Michigan’s Benton Harbor water crisis plan remains at odds with demands by activists and community members
Update: Michigan agency announces bottled water, community outreach plans. Activist says they’re “not responsive” to community needs
The standoff between the Benton Harbor drinking water advocates, which includes approximately 20 diverse groups, and the state of Michigan continued Thursday.
Earlier in the week, the groups sent a letter to Michigan Gov. Gretchen Whitmer that requested an emergency declaration and for residents to be told not to drink the lead-laced water. They also asked for bottled water to be supplied for six months until after the lead lines were replaced and for water “tankers.”
In the letter, the groups told the governor that the state’s reliance on filters is “misguided, superficial” and that citizens had lost trust in the state.
On Thursday, the Department of Environment Great Lakes and Energy issued a press release announcing its outreach plans, in concert with the Department of Health and Human Services, to support Benton Harbor during the water crisis.
“The outreach is part of a longer-term effort to reduce the risk of exposure to lead in drinking water, and to ensure residents have access to safe drinking water while the city replaces all lead service lines,” the release said.
It includes a limited supply of bottled water that will be available through mid-October and “a door-to-door campaign that will start soon to renew efforts to provide water filters to all residents and share information on how to install and maintain the filters to effectively remove lead,” according to the release.
The tankers that were requested will not be supplied spokesperson Scott Dean said after a followup inquiry.

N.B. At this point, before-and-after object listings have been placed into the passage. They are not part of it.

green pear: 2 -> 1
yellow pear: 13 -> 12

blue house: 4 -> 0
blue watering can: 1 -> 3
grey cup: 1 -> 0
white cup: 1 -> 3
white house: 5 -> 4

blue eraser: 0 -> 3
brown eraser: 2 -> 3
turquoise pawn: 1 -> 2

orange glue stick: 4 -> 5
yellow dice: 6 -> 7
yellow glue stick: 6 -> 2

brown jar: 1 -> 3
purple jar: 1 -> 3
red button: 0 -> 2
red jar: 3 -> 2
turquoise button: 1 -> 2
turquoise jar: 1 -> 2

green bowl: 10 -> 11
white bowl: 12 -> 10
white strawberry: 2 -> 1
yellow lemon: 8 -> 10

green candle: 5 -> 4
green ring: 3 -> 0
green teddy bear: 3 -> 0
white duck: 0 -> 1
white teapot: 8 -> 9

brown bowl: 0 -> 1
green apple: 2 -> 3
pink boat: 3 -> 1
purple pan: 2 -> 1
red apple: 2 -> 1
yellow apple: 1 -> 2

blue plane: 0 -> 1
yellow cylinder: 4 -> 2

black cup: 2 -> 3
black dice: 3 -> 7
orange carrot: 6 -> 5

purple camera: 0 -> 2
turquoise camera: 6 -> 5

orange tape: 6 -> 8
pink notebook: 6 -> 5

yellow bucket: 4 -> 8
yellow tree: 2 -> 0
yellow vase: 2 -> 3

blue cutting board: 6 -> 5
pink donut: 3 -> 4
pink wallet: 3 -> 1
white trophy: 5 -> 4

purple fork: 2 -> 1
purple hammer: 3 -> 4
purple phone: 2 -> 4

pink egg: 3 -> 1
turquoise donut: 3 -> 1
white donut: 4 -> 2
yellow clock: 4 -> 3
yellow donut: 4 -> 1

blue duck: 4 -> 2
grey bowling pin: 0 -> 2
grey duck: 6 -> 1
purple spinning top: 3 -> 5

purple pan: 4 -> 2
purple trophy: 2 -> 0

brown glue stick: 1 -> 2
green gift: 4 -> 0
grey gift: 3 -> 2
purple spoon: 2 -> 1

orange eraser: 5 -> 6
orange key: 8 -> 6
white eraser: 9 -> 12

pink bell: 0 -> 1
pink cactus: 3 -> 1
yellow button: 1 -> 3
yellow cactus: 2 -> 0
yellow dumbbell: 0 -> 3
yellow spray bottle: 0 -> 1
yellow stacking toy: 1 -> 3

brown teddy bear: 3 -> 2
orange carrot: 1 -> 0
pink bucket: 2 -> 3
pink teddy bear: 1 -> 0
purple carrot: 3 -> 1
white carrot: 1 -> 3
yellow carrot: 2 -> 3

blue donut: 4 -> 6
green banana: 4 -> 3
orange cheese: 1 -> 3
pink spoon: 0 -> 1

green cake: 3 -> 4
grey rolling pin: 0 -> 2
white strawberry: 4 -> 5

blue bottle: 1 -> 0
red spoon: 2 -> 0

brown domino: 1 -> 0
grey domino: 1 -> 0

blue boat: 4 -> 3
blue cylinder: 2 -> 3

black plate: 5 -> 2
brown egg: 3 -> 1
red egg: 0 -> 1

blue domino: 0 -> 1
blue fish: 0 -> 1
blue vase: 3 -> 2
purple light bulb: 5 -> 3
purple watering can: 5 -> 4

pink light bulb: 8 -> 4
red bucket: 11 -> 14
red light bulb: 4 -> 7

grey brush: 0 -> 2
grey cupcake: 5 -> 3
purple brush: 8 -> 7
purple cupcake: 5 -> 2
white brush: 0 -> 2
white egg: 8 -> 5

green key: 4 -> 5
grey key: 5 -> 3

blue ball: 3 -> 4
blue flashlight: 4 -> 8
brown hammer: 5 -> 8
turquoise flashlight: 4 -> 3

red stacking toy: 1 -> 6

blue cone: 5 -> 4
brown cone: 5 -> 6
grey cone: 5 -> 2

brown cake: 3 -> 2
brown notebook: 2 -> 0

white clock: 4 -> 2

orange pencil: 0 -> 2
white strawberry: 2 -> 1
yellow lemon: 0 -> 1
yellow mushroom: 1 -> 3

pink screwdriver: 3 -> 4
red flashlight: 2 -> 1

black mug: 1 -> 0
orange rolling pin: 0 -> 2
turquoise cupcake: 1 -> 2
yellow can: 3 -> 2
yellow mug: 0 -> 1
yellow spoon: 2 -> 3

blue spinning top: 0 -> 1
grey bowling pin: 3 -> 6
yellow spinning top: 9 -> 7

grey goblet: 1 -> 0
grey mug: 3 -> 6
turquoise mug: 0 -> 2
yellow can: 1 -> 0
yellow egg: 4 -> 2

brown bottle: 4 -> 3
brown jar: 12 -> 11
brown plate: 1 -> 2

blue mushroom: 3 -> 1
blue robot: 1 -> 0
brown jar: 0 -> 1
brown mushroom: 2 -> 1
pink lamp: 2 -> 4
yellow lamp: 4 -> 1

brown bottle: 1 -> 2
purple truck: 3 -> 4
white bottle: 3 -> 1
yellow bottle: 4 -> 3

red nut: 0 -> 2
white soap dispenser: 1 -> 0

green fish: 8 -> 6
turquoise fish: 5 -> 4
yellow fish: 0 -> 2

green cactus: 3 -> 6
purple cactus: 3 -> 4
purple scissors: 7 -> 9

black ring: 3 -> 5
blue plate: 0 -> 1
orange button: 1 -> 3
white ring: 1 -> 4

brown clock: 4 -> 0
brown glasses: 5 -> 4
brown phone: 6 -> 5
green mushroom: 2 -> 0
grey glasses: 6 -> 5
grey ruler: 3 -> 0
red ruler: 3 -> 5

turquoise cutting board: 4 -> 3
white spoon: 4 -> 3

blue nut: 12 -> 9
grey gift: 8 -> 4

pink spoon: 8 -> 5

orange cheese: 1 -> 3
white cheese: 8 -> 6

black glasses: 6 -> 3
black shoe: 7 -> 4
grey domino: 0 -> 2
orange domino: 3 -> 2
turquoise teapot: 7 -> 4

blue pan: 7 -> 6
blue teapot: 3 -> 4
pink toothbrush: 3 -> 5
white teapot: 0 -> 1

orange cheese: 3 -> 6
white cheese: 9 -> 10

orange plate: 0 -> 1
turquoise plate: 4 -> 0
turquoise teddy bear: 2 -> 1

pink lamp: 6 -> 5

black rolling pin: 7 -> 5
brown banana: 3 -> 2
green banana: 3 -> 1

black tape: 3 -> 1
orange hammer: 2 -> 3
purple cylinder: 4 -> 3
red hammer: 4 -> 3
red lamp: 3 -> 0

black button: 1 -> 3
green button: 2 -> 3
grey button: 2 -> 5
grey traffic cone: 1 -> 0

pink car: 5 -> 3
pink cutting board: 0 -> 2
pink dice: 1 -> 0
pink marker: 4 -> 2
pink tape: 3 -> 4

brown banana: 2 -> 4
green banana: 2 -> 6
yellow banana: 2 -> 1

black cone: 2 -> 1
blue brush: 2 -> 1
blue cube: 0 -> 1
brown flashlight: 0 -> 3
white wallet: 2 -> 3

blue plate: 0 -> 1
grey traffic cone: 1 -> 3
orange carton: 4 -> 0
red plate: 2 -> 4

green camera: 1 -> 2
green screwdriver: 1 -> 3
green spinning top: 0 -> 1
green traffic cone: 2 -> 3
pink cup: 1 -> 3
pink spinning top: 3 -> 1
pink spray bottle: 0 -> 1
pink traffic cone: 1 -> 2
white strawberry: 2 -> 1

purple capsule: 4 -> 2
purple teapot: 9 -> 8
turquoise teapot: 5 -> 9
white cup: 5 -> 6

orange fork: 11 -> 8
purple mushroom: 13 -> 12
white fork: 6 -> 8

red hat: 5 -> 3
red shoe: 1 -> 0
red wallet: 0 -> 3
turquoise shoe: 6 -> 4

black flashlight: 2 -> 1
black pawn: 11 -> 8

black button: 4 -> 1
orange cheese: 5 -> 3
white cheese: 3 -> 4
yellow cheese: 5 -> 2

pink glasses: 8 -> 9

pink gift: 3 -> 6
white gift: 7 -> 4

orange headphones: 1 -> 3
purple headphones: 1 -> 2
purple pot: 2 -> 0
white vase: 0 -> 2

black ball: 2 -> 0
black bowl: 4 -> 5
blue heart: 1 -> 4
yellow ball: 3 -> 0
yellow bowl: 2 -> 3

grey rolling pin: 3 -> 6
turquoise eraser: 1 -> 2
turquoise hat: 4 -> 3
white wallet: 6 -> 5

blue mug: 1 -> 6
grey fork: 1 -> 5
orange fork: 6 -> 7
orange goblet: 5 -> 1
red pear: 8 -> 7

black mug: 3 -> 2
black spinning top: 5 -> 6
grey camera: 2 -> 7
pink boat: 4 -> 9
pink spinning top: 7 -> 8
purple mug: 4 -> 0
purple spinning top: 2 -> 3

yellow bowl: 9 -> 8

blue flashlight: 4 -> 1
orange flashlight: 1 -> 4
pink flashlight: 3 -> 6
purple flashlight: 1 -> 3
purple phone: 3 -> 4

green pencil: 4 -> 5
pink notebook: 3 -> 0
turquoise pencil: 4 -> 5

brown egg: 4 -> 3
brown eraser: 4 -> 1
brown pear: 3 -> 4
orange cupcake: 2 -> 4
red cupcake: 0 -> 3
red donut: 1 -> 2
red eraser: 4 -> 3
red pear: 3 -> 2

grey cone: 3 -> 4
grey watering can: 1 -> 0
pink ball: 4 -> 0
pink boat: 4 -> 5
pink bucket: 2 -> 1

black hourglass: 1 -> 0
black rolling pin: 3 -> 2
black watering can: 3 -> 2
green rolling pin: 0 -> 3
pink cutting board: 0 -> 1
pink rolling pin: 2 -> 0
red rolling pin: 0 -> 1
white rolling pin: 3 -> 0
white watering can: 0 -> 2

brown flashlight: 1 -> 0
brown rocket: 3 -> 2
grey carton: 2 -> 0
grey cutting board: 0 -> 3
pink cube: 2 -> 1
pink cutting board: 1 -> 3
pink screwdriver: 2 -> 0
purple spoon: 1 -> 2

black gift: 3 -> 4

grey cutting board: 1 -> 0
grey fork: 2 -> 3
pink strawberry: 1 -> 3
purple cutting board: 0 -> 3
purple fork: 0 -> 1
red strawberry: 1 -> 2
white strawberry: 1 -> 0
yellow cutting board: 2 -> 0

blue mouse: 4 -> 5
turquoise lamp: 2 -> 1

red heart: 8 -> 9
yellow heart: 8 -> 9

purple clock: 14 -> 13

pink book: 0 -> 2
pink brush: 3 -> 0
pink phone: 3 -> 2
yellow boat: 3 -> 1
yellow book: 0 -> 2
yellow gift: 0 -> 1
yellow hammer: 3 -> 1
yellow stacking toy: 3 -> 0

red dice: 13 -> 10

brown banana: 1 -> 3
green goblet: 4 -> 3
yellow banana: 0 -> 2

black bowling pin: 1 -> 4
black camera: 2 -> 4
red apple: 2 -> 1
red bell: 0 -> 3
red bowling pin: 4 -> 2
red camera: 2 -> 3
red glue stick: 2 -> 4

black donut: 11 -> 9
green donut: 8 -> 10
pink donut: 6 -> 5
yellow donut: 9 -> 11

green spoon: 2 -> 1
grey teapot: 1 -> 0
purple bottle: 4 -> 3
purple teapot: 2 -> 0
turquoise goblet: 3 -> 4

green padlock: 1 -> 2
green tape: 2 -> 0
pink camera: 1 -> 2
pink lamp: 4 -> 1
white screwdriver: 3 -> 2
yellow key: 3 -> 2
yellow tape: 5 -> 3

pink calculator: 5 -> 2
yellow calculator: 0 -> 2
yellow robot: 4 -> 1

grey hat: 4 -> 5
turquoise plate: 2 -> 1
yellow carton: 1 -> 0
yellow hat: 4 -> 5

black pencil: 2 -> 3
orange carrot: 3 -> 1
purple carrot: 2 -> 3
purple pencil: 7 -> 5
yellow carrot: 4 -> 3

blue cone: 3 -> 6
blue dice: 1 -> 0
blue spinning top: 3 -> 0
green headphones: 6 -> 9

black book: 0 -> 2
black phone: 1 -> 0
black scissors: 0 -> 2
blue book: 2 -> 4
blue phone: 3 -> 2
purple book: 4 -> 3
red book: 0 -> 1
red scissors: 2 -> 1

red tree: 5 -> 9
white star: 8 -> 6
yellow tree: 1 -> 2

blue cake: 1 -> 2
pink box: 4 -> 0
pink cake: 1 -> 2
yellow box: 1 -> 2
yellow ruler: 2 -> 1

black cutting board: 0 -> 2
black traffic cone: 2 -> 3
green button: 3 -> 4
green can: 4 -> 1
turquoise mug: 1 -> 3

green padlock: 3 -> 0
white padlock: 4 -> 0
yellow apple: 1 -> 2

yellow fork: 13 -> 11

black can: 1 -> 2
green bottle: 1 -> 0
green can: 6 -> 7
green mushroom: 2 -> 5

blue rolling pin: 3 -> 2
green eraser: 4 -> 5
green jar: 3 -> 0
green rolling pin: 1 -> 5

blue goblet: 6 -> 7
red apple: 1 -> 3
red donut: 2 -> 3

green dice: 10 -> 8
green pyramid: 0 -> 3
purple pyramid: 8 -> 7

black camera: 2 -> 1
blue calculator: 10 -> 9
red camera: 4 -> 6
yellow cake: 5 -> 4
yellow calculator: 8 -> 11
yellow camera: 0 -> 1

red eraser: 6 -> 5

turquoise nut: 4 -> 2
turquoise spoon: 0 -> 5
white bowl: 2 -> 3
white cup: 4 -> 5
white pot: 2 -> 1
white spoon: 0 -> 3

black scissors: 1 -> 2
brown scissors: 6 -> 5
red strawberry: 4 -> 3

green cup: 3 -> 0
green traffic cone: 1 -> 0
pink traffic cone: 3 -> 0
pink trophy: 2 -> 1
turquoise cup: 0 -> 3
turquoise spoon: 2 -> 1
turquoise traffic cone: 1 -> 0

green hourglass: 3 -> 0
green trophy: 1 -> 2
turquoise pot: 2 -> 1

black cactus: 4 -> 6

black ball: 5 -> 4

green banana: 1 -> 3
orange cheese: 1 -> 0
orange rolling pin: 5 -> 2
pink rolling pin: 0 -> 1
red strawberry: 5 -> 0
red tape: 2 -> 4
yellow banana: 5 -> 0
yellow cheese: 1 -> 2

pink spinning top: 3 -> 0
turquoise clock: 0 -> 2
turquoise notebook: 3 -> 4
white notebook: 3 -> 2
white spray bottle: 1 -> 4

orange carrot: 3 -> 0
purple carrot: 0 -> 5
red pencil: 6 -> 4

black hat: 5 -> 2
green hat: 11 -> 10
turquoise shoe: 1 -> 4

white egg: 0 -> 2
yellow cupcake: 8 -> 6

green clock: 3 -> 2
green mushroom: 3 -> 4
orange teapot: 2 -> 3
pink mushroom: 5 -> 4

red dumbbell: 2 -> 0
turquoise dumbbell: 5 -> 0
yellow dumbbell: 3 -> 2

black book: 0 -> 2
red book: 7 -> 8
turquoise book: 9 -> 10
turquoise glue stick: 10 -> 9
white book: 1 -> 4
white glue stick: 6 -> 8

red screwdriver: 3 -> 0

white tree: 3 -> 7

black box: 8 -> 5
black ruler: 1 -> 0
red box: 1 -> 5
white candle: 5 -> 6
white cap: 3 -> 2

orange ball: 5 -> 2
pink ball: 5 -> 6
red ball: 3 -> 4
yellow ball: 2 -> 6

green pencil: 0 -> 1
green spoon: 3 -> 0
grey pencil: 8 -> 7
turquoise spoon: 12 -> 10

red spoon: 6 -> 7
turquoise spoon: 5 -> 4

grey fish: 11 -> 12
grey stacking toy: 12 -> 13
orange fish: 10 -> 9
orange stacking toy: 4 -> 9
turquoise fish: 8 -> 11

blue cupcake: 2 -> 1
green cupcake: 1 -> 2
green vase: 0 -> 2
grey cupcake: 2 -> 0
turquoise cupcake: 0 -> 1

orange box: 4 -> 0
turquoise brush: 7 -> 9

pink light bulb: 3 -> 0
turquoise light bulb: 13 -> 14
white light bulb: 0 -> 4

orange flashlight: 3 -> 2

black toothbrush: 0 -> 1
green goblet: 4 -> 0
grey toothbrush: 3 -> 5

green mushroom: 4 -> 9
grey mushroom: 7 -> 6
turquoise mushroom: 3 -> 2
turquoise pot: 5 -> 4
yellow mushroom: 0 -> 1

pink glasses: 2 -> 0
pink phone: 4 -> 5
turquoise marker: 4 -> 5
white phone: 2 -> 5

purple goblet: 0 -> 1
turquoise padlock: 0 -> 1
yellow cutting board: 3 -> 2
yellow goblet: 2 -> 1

The bottled water will be distributed by volunteers.
The U.S. EPA is aware of the outreach, Dean said. On September 9, the activist groups formally filed a petition requesting the agency use its emergency authority to intervene in Benton Harbor as it did during the Flint water crisis.
I asked the EPA if the action announced by EGLE would negate the need for an emergency intervention and have yet to receive a response.
Gov. Whitmer’s office has not responded to various requests to comment on Benton Harbor’s water crisis.
Responding to my inquiry, Michigan’s Cyndi Roper said:
“EGLE's announcement is not responsive to the Benton Harbor Community Water Council's demand that the state provide bottled water and water buffaloes until at least six months after the lead service lines are replaced.”
“Further, neither EGLE nor the Governor have declared the community's tap water is unsafe to consume despite at least three years of high lead levels. It's time for EGLE leadership to deliver a safe drinking water source to the residents, and they must continue delivering the water until safe drinking water is coming out of the tap.”
Roper is a Senior Policy Advocate with the Natural Resources Defense Council. NRDC is one of the petitioners to the EPA.
This post will be updated as additional information is available.